A frase dita no depoimento de uma companheira e amiga me encheu de esperanças. Iluminada por Deus, ela falava com entusiasmo de sua vida e suas longas vinte e quatro horas. Como mães e donas-de-casa, as nossas histórias como alcoólicas se assemelhavam num passado cheio de dor e ressacas. De uma lado, em meio a gestos e expressões, as palavras fluíam seguramente, transmitindo a paz enfim resgatada. Do outro, sob forte emoção, apenas esperanças.
Era noite de junho/94. O retorno à sala e o propósito de viver um dia de cada vez. Como ela, bebi durante longos anos. Muito embora meu marido não bebesse, trazia sempre a minha bebida preferida nos finais de semana. Não havia problemas em relação ao álcool, até eu descobrir a importância dele em minha vida. Com o tempo as doses foram aumentando e, consequentemente, a frequência aos porres.
A tranquilidade e a paz foram logo substituídas por desentendimentos e tristezas. As garrafas, agora escondidas, eram distribuídas em pequenos frascos espalhados em lugares estratégicos, onde eu pudesse beber sem correr o risco de ser flagrada. Enfim, minha casa virara um depósito de bebidas. Lembro que na época eu trabalhava como funcionária pública e, por força da droga, fui obrigada a afastar-me, com o intuito de submeter-me a um tratamento terapêutico. Procurei um bom psiquiatra, especialista no assunto, mas ele não pôde fazer muito por mim. Mente e corpo desocupados, a ociosidade definitivamente me levou ao fundo do poço. Interrompi a terapia e passei a beber literalmente todos os dias, isolando-me da família e dos amigos com um único objetivo: beber.
Sete meses nesse inferno, me transformei numa mulher feia, gorda, mal cuidada e com enorme sentimento de culpa e auto piedade.
Início de 1989. Minha irmã esteve comigo e pela primeira vez ouvi falar de A.A. em minha cidade. Parecia-me distante e de difícil acesso. Ingressei na terceira reunião e na companhia dela frequentei regularmente os primeiros três meses. Nunca esqueci as primeiras reuniões com seus depoimentos marcantes. A sensação de bem-estar era imensa, mas eu nada entendia. “Nunca mais” era muito forte para minha cabeça, enquanto 24 horas não era tempo suficiente e eu não estaria “curada”. Essa confusão gerou uma primeira recaída, seguida de outras e outras, sucessivamente. Os meus filhos que antes me apoiavam, passaram a olhar-me com indiferença e desprezo. Para eles, não havia justificativas, uma vez que eu já conhecia a Irmandade. Meu marido não sabia qual situação seria pior: admitir a mulher alcoólica e aceitar-me na condição de membro de A.A., ou ter que conviver com uma bêbada. Entre dúvidas, questionamentos, retornos e recaídas passaram-se seis anos.

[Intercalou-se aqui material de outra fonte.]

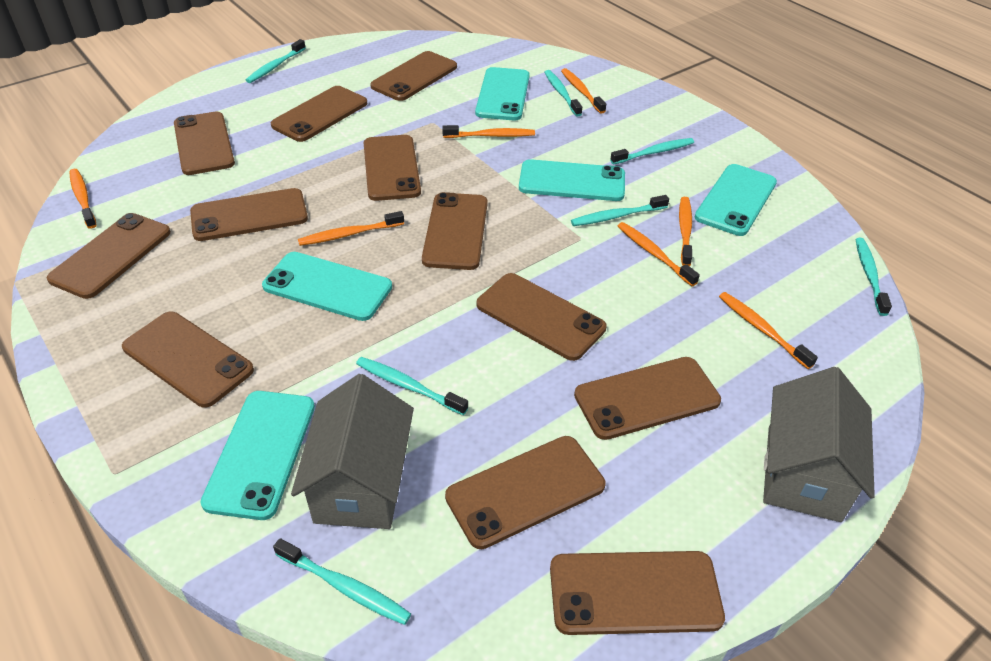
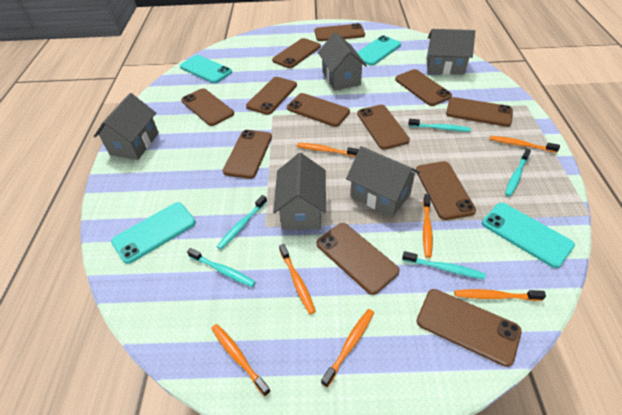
grey house: 2 -> 5
turquoise phone: 5 -> 4
turquoise toothbrush: 7 -> 5

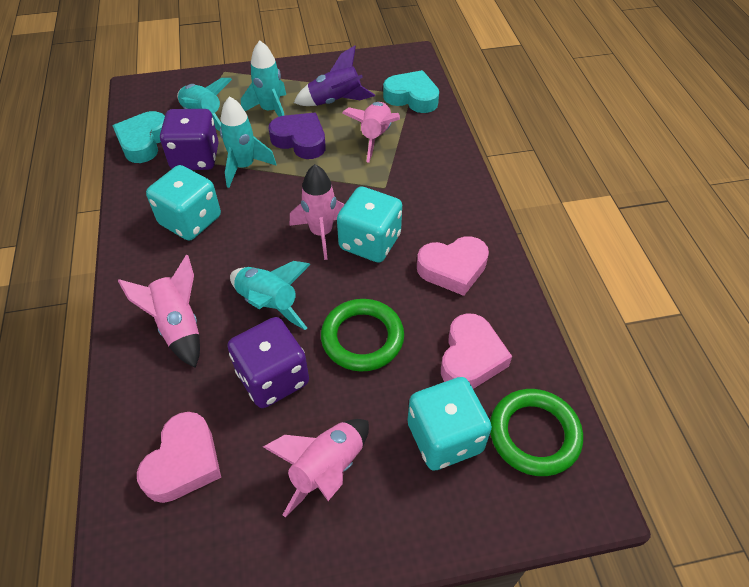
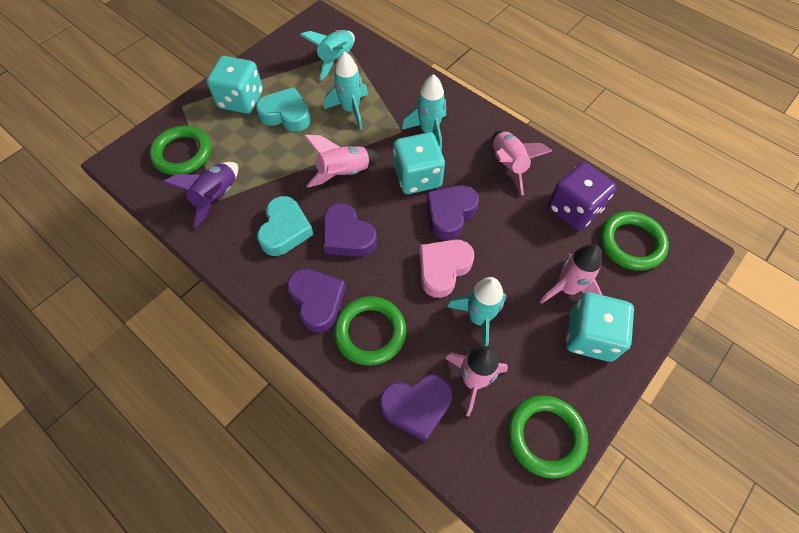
green ring: 2 -> 4
pink heart: 3 -> 1
purple dice: 2 -> 1
purple heart: 1 -> 4

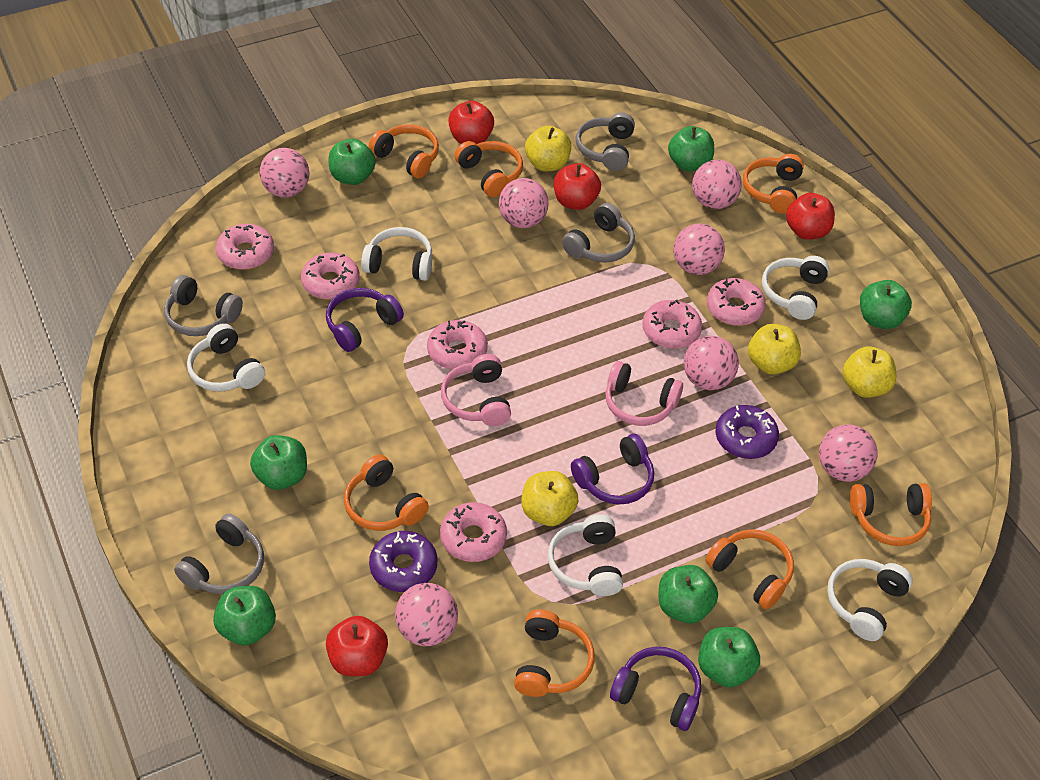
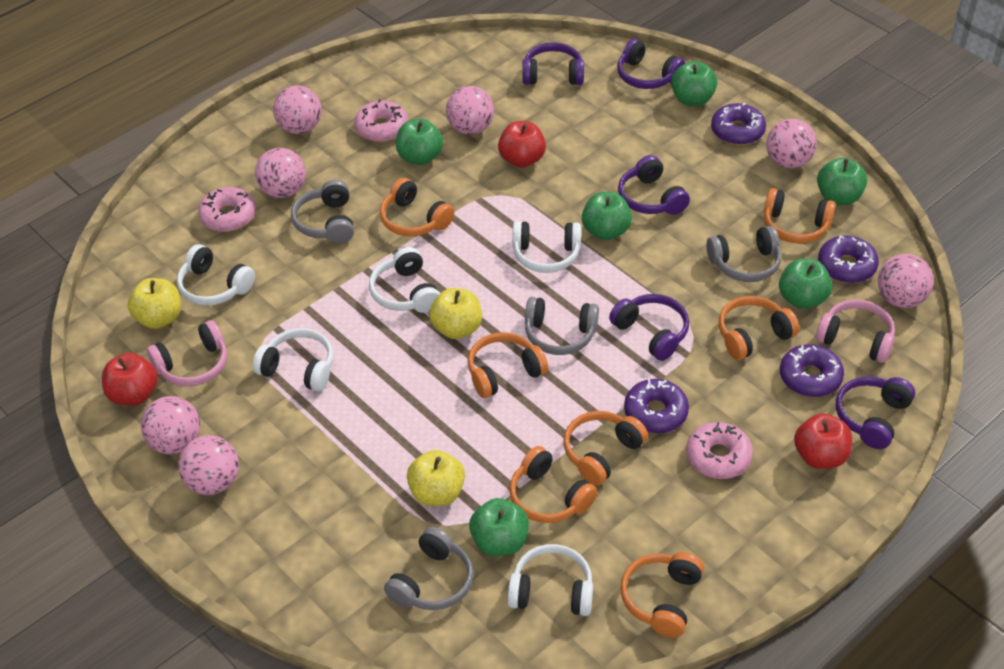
green apple: 7 -> 6
pink donut: 6 -> 3
purple donut: 2 -> 4
purple headphones: 3 -> 5
red apple: 4 -> 3
yellow apple: 4 -> 3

Aquela noite de junho, em companhia de adoráveis irmãos, superou todas as minhas expectativas. O compromisso de reingresso veio juntamente com uma soma de valores e renúncias, aceitação, conscientização e ainda, como presente, ganhei a amizade da companheira que, através do Poder Superior, levou-me de volta à sala. Na época, não nos conhecíamos mas ela sabendo da minha dificuldade de permanência em A.A., procurou-me várias vezes, pacientemente. Hoje, amigas e companheiras, temos quase que uma necessidade de apoio mútuo. Dessa forma, os nossos problemas pessoais, compartilhados, facilitam a nossa programação, nos reforçando por mais vinte e quatro horas.
Graças ao Poder Superior, aprendi a ser mais paciente e tolerante comigo mesma, permitindo que o próprio tempo se encarregasse de devolver a serenidade suficiente para conviver normalmente com os perigos e ameaças que nós, alcoólicos, estamos sujeitos a enfrentar no dia-a-dia.
Certamente, as reuniões sociais regadas a bons vinhos e uísques importados vão continuar acontecendo. Acredito no tempo e na minha recuperação. Acredito ainda que muito em breve também farei parte de tais reuniões e certamente, como minha amiga, no convite ao drinque, direi com calma e confiança: “Obrigada eu não bebo”.